A.2.1 Write functions for repetitive tasks

If you are working with a data set that you will be making a lot of similar plots from, or will need to periodically look at in a way that is repetitive but can’t be carried out in a single step once and for all, then the chances are that you will start accumulating sequences of code that you find yourself using repeatedly. When this happens, the temptation will be to start copying and pasting these sequences from one analysis to the next. We can see something of this tendency in the code samples for this book. To make the exposition clearer, we have periodically repeated chunks of code that differ only in the dependent or independent variable being plotted.

You should try to avoid copying and pasting code repeatedly in this way. Instead, this is an opportunity to write a function to help you out a little. More or less everything in R is accomplished through functions, and it’s not too difficult to write your own. This is especially the case when you begin by thinking of functions as a way to help you automate some local or smaller task, rather than a means of accomplishing some very complex task. R has the resources to help you build complex functions and function libraries, like ggplot itself. But we can start quite small, with functions that help us manage a particular dataset or data analysis.

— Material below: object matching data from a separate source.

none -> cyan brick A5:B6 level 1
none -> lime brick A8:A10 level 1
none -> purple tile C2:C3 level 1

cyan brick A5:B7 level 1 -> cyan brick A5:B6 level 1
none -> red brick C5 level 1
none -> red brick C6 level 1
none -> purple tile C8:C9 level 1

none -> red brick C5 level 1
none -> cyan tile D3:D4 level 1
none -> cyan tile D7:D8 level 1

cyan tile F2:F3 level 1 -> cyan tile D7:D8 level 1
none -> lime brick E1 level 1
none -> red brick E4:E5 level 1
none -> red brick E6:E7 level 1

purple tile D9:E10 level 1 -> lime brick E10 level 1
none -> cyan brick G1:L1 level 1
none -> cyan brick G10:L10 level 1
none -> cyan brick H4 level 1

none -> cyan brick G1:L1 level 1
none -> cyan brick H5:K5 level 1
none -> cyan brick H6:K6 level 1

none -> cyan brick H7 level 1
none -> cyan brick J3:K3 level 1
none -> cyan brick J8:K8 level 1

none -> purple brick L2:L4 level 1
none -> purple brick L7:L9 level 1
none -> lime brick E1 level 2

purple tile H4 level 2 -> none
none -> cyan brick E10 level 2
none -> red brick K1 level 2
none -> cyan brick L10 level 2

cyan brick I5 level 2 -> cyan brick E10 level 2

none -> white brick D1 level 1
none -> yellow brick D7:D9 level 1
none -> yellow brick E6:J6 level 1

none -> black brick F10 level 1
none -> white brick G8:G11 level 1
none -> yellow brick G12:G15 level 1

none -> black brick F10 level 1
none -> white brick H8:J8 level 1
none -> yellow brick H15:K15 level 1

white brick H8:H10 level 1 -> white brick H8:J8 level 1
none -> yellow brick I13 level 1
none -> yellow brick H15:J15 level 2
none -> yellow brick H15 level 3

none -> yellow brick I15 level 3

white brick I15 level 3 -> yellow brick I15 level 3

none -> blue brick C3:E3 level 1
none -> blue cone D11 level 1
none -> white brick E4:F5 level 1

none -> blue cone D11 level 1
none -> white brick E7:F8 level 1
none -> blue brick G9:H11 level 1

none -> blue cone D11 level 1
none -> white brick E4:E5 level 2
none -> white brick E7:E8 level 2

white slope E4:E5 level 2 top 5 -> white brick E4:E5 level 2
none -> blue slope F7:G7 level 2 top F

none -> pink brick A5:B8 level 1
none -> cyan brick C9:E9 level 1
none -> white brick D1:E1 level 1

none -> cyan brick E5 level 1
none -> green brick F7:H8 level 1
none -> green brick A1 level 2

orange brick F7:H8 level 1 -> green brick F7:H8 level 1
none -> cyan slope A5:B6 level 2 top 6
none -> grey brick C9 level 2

Remember, functions take inputs, perform actions, and return outputs. For example, imagine a function that adds two numbers, x and y. In use, it might look like this:

add_xy(x = 1, y = 7)

## [1] 8

How do we create this function? Remember, everything is an object, so functions are just special kinds of object. And everything in R is done via functions. So, if we want to make a new function we will use an existing function do to it. In R, functions are created with function():

add_xy <- function(x, y) {
    x + y
}

You can see that function() is a little different from ordinary functions in two ways. First, the arguments we give it (here, x and y) are for the add_xy function that we are creating. Second, immediately after the function(x, y) statement there’s an opening brace, {, followed by a bit of R code that adds x and y, and then the closing brace }. That’s the content of the function. We assign this code to the add_xy object, and now we have a function that adds two numbers together and returns the result. The x + y line inside the parentheses is evaluated as if it were typed at the console, assuming you have told it what x and y are.

add_xy(x = 5, y = 2)

## [1] 7

Functions can take many kinds of arguments, and we can also tell them what the default value of each argument should be by specifying it inside the function(...) section. Functions are little programs that have all the power of R at their disposal, including standard things like flow-control through if ... else statements and so on. Here, for instance, is a function that will make a scatter plot for any Section in the ASA data, or optionally fit a smoother to the data and plot that instead. Defining a function looks a little like calling one, except that we spell out the steps inside. We also specify the default arguments.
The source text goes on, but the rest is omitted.